Newsroom | Message From the Chair, May 2024

MAG News

Mayor Kate Gallego, MAG chair, discusses the importance of our region's transportation infrastructure in her quarterly Message From the Chair.

Regional Council, Chair Message

Transportation is connection. Our transportation network connects us to our homes, our schools, and our jobs. It connects us to our friends, to our faith communities, and to our favorite places to relax or seek adventure. It connects us to the goods and services we need every day — bringing groceries home to our loved ones, medical supplies to our doctors’ offices, and emergency responders to our doorstep in times of crisis. 

But one transportation connection often gets overlooked: its link to our economy. Without an effective transportation network, business development simply wouldn’t happen. A prime example is the recent $65 billion investment by the Taiwan Semiconductor Manufacturing Company (TSMC) to build a chipmaking facility on 1,100 acres in northwest Phoenix. This investment represents the largest foreign direct investment in Arizona history, and the largest foreign direct investment in a greenfield project in U.S. history.

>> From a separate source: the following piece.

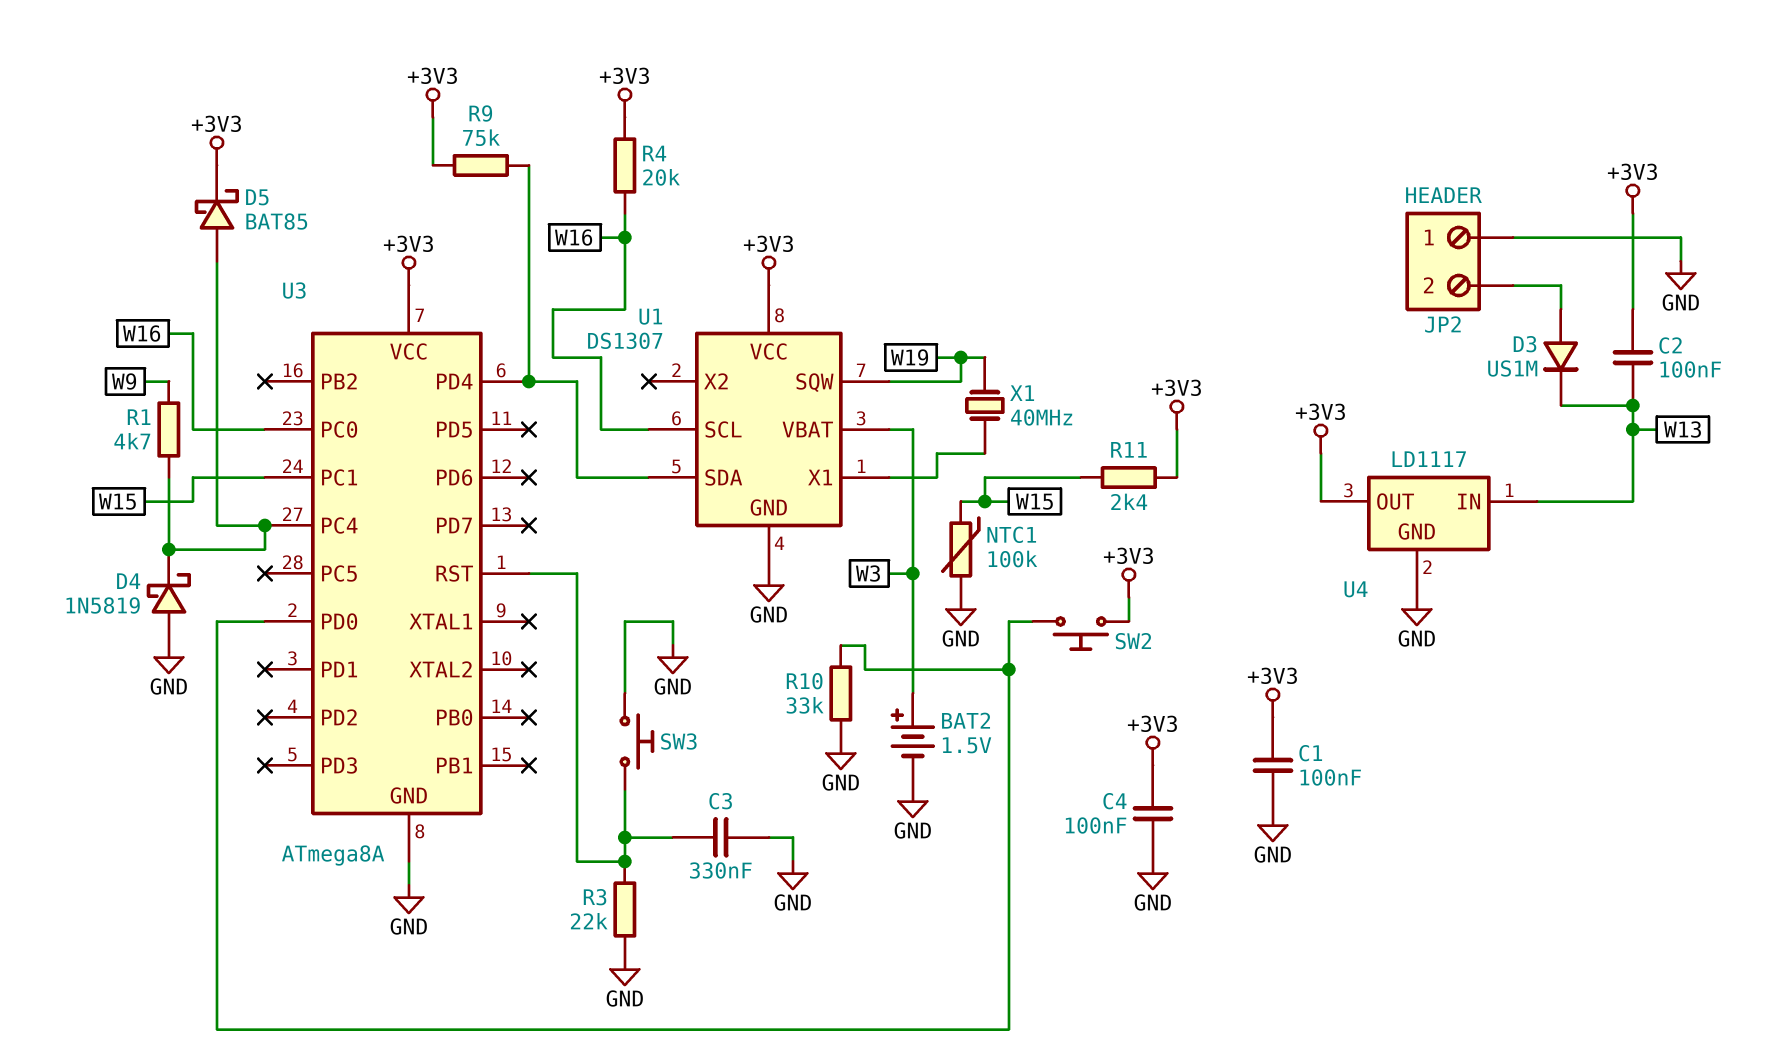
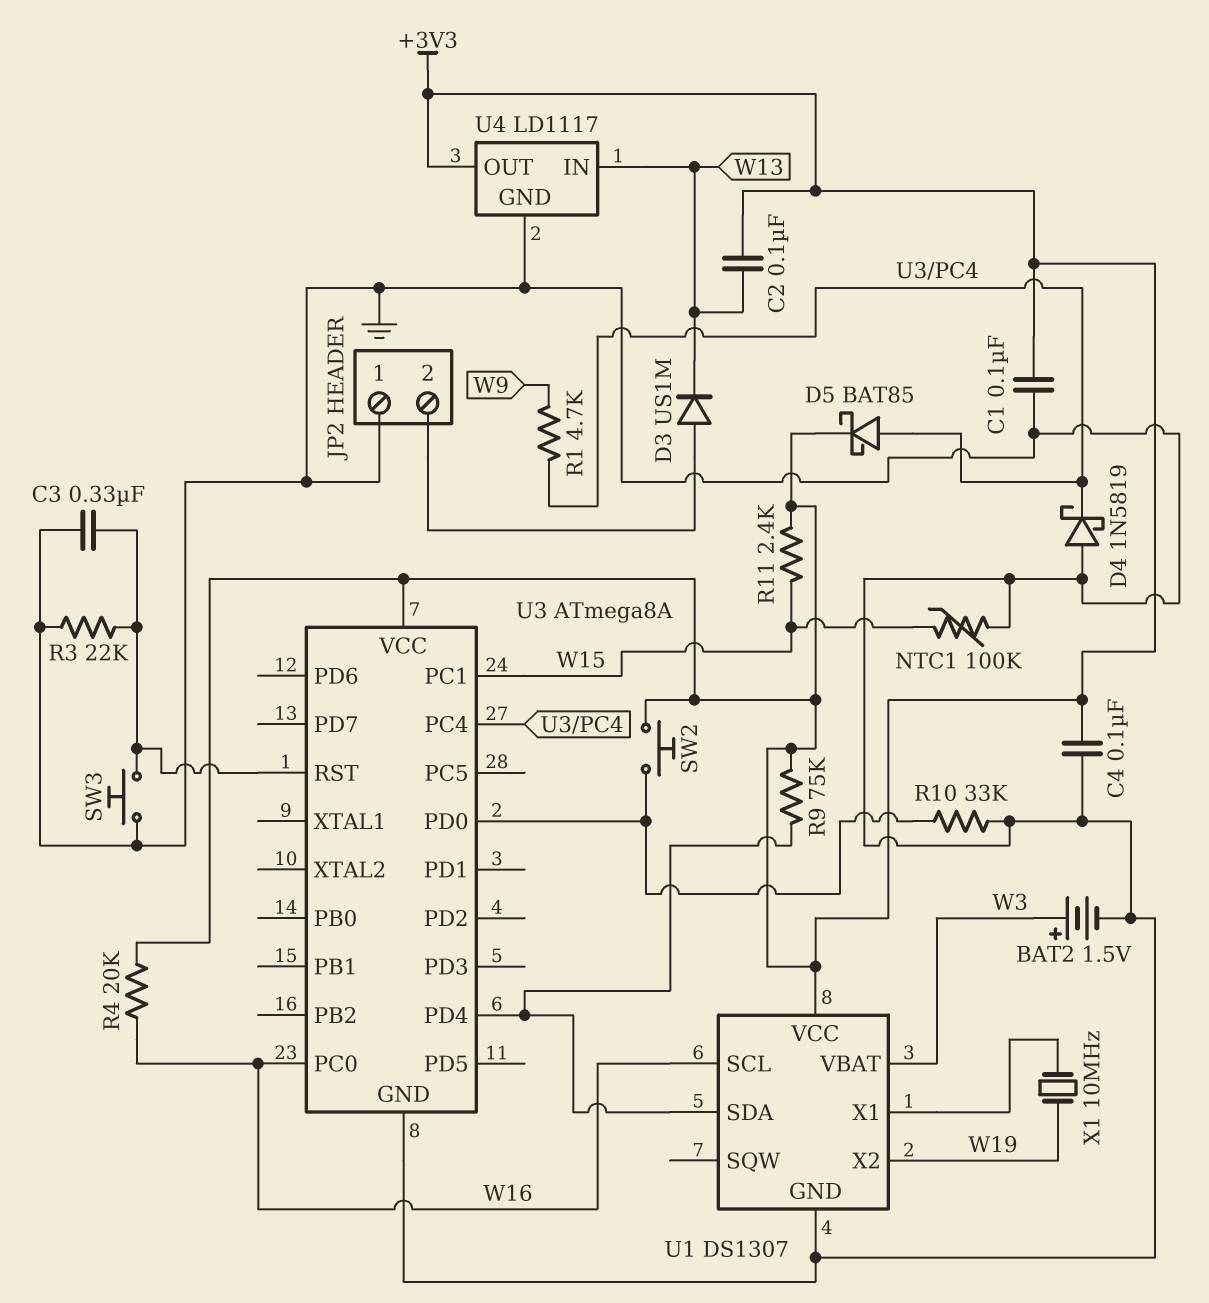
U1 pin SQW: W19 -> none
U1 pin X2: none -> W19
X1: 40MHz (U1/X1, W19) -> 10MHz (U1/X1, W19)

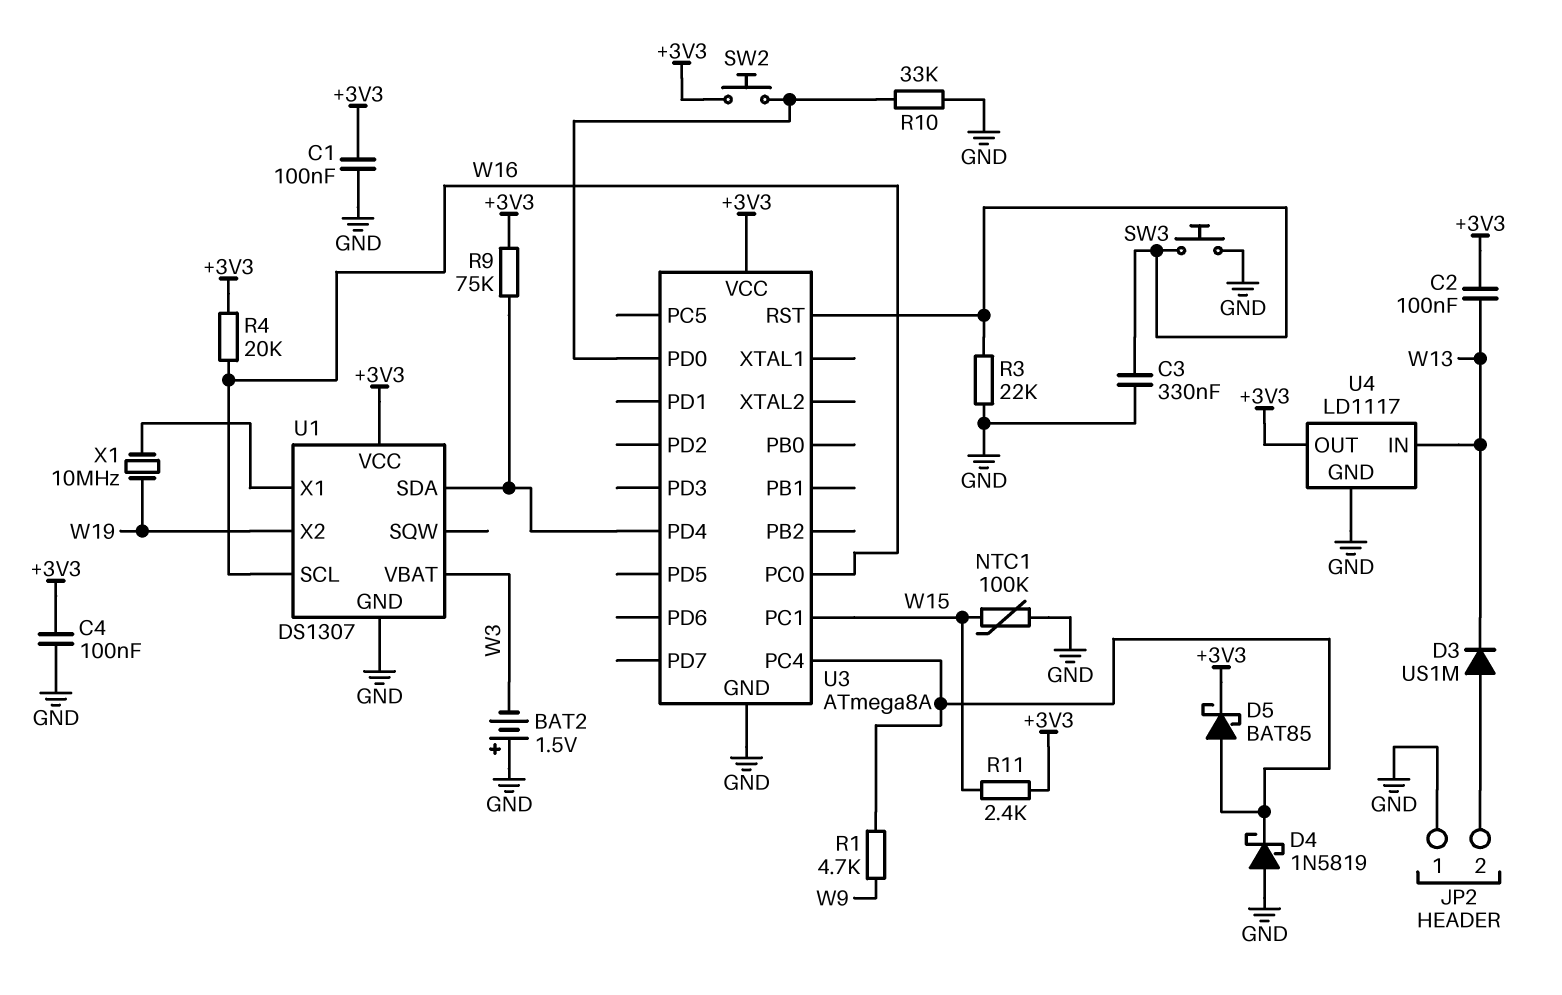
BAT2: 1.5V (plus W3, minus GND) -> 1.5V (plus GND, minus W3)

TSMC has noted this investment would not have happened without access to the Loop 303 freeway and the ability to connect workers to its 4,500 high-tech, high-wage jobs. 

TSMC under construction near the Loop 303 Freeway.

TSMC while under construction near the Loop 303 Freeway.

The Regional Strategic Transportation Infrastructure Investment Plan (RSTIIP) outlines the transportation improvements for the next 20 years. Each year of that plan, these improvements are projected to create $2.4 billion in net new economic activity, create and support 31,600 jobs, and save local businesses $1.6 billion in travel time savings and reduced shipping/logistics costs. 

Other savings are measured in our quality of life. Getting to work on time in the morning and getting home in time to have dinner with our kids are priceless benefits. Based on a MAG analysis, by implementing the plan’s investments, the region’s average commute length in 2050 is projected to remain at 30-minutes, even after adding 1.7 million people and 900,000 jobs. That’s shorter than the current average commutes for those living in Los Angeles, Chicago, Houston, and Seattle.

Funding for the projects outlined in the RSTIIP include projected revenues from a continuation of the dedicated half-cent sales tax for transportation, which will be presented to Maricopa County voters through Proposition 479 this November. 

Funding for the projects in the plan also come from other revenue sources. In fact, state statute requires all funding sources available to the region be used to develop the plan. Combined, $28.2 billion in revenues are projected through 2045 (estimated in 2020 dollars).